No hay que ser ingenuo. No hay recetas mágicas para la paz. Hasta ahora impera la disuasión. Para tener paz, hay que dar miedo. Bajo esa mentalidad se superó la Guerra Fría y ahora no podemos estar seguros de si “la teoría de la disuasión” nos seguirá salvando. La disuasión llama a la paz a través de las armas, una contradicción que hasta ahora ha funcionado, pero insistir en ella, no despeja la sombra de la violencia.
La literatura abre nuevas puertas desde donde mirar. Los poetas griegos se atrevieron hace ya más de veinticinco siglos a lo que hoy, para muchos, resultaría una verdadera osadía: dar voz al enemigo, entender su sufrimiento.
Se necesita secar la semilla del odio para llegar a un pensamiento libre, nuevo, limpio, más allá de los marcos de la victoria y la derrota. La búsqueda de la victoria y, por ende, de la destrucción del otro, sólo asegura la violencia para las generaciones a venir
Eurípides presentó Las Troyanas en el siglo 415 a. C., para ofrecer un nuevo enfoque a la gran victoria de los griegos sobre Troya, considerada la gran victoria nacional. Con esta obra, un alegato contra la guerra, da voz al sufrimiento de las vencidas, y al cruel destino que les depara: “Insensato el mortal que saquea ciudades y entrega a la desolación los templos y las tumbas […]. Al final acaba
por perecer él mismo”, sentencia Poseidón ante la reina de Troya. Unos años antes, en el 472 a. C., Los persas de Esquilo fue representada por primera vez, tragedia que indaga el profundo dolor de los persas ante la
noticia de su derrota ante Grecia, cuando el propio Esquilo había participado en la batalla del ejército griego. Ambas tragedias son dos “trenos”, dos lamentos que se escriben en tierras de victorias y de vencedores, para no olvidar a sus vencidos.
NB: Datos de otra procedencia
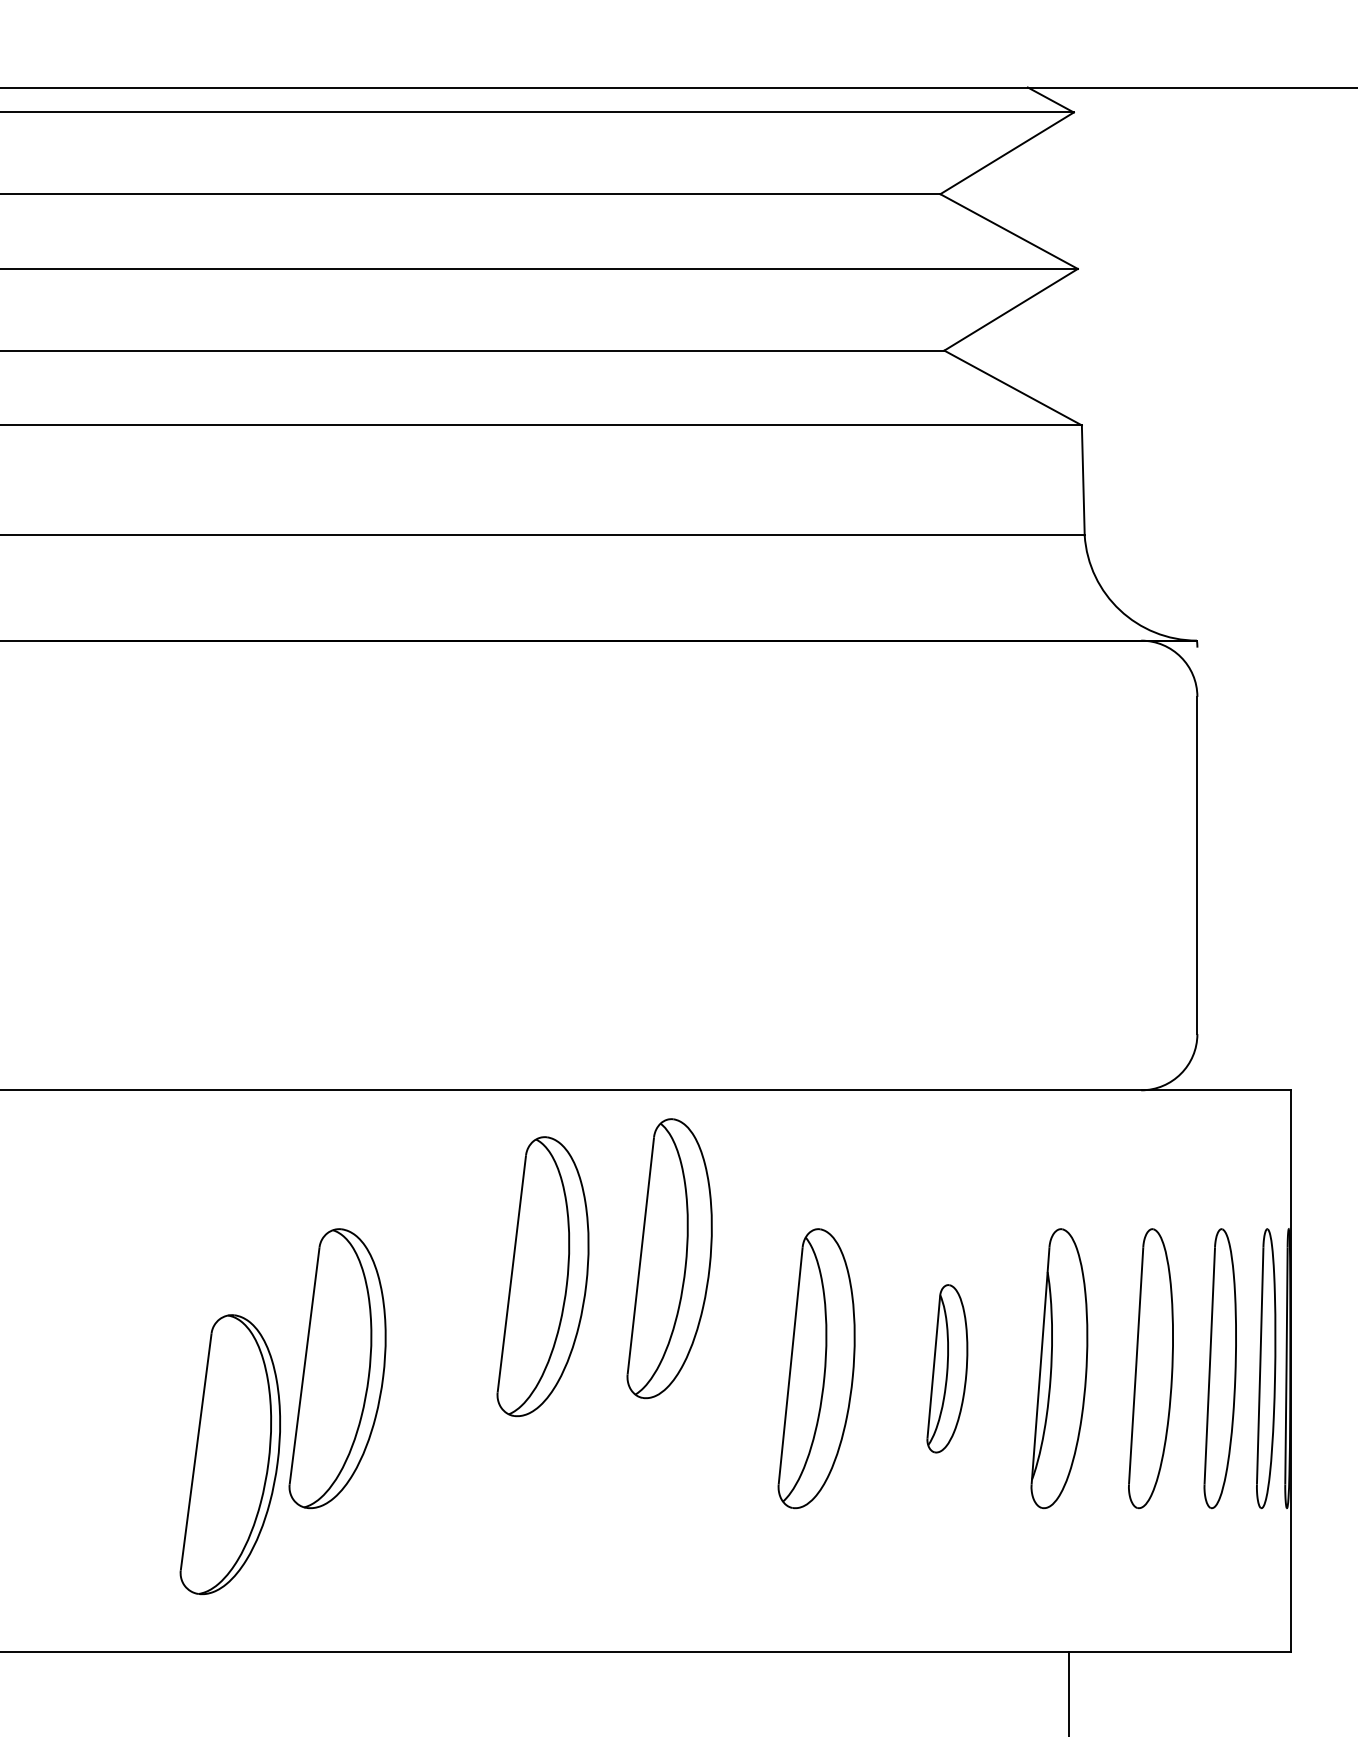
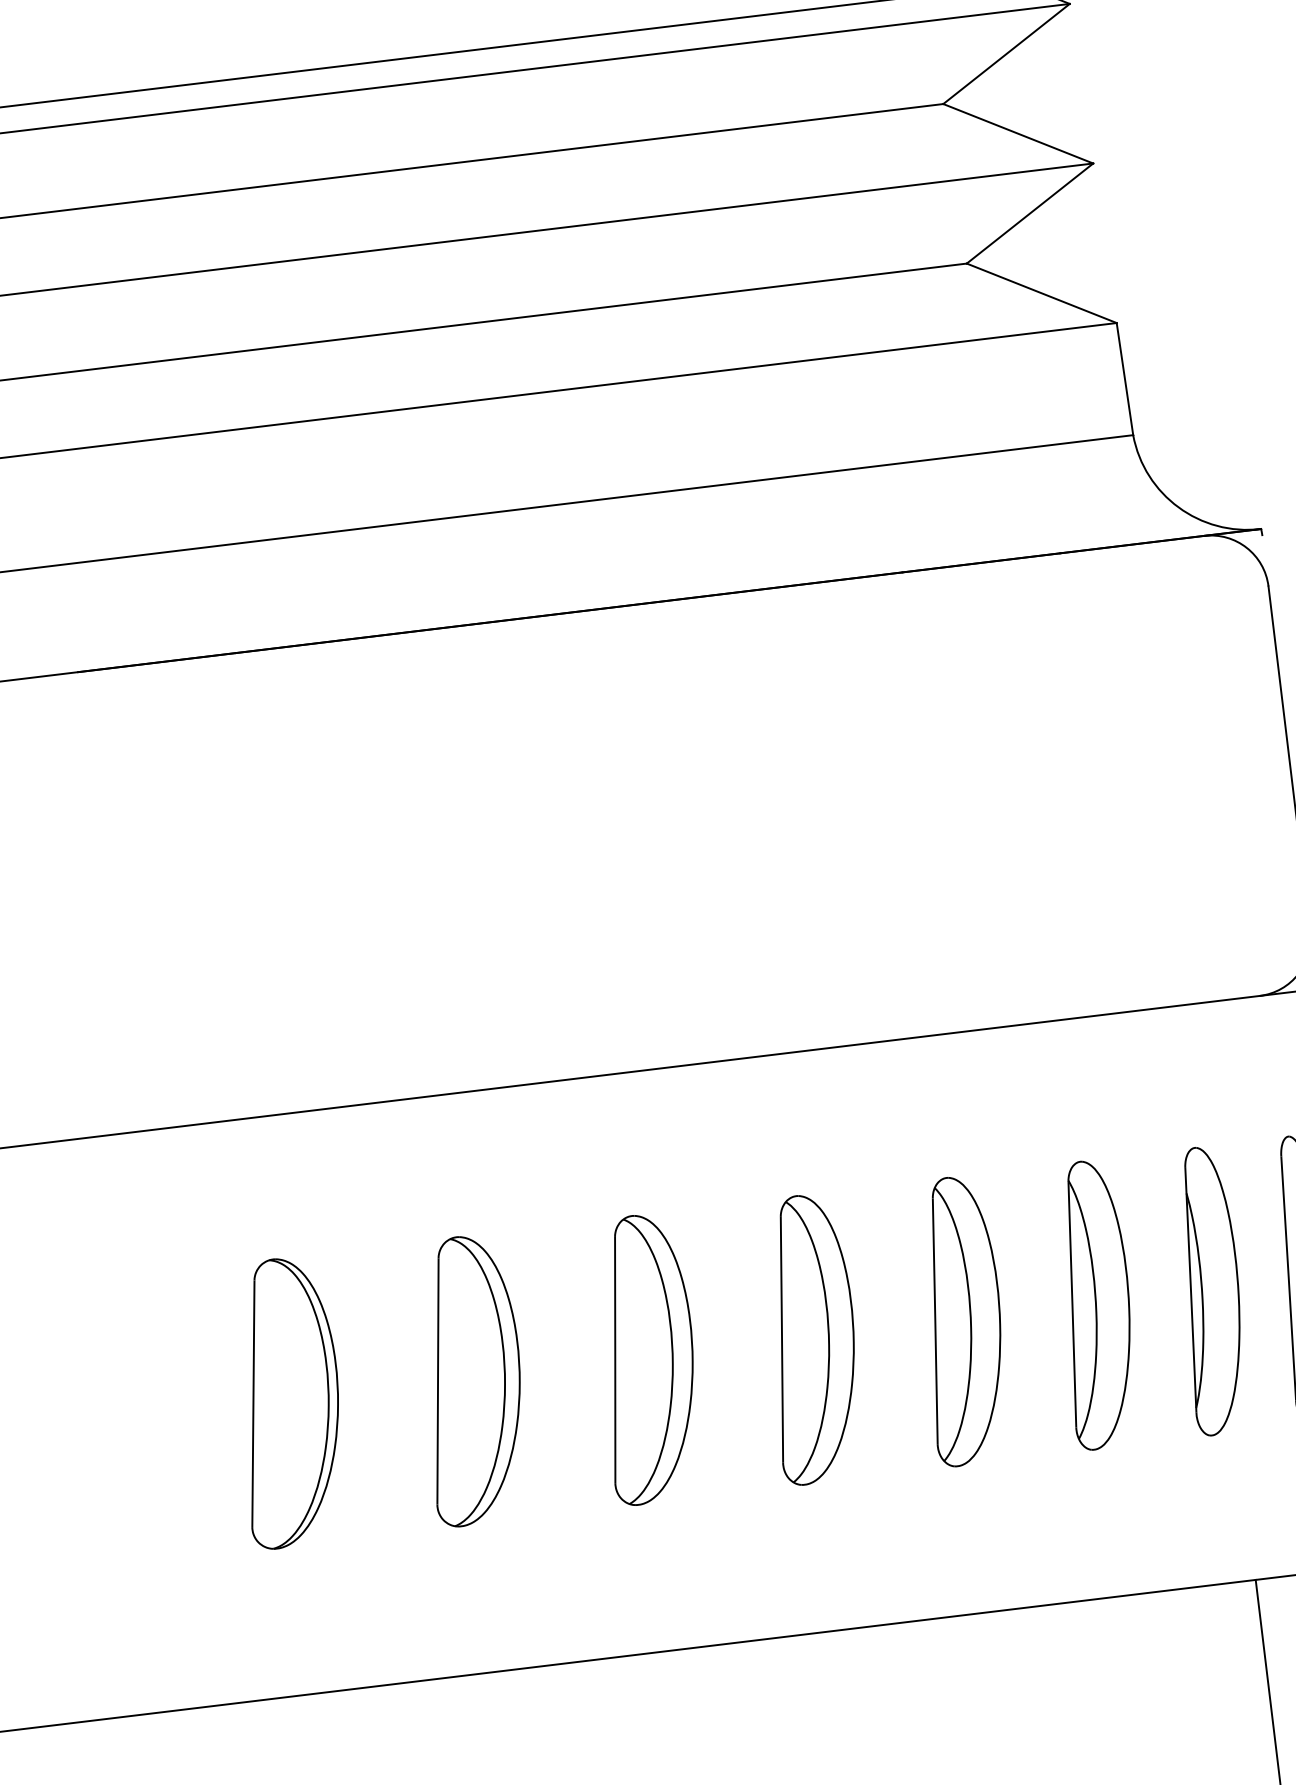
part: (669, 1258) -> (811, 1338), moved
part: (542, 1276) -> (646, 1358), moved
part: (947, 1368) -> (1096, 1304), size x1.67
part: (229, 1454) -> (287, 1402), moved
En nuestros días, el dramaturgo, director y actor canadiense de origen libanés, director del teatro de La Colline de París, Wajdi Mouawad, explicaba recientemente en el programa La Grande Librairie que en su obra ha intentado dar voz a todos aquellos grupos a los que le enseñaron a odiar de pequeño, todo aquello que no perteneciera a su comunidad cristiano maronita. Y en France Inter afirmaba “el odio es una semilla que se hereda y que no hay que regarla sino secarla”, por muy difícil que sea.
Los poetas tienen algo que decir. Se necesita secar la semilla del odio para llegar a un pensamiento libre, nuevo, limpio, más allá de los marcos de la victoria y la derrota. La búsqueda de la victoria y, por ende, de la destrucción del otro, sólo asegura la violencia para las generaciones a venir.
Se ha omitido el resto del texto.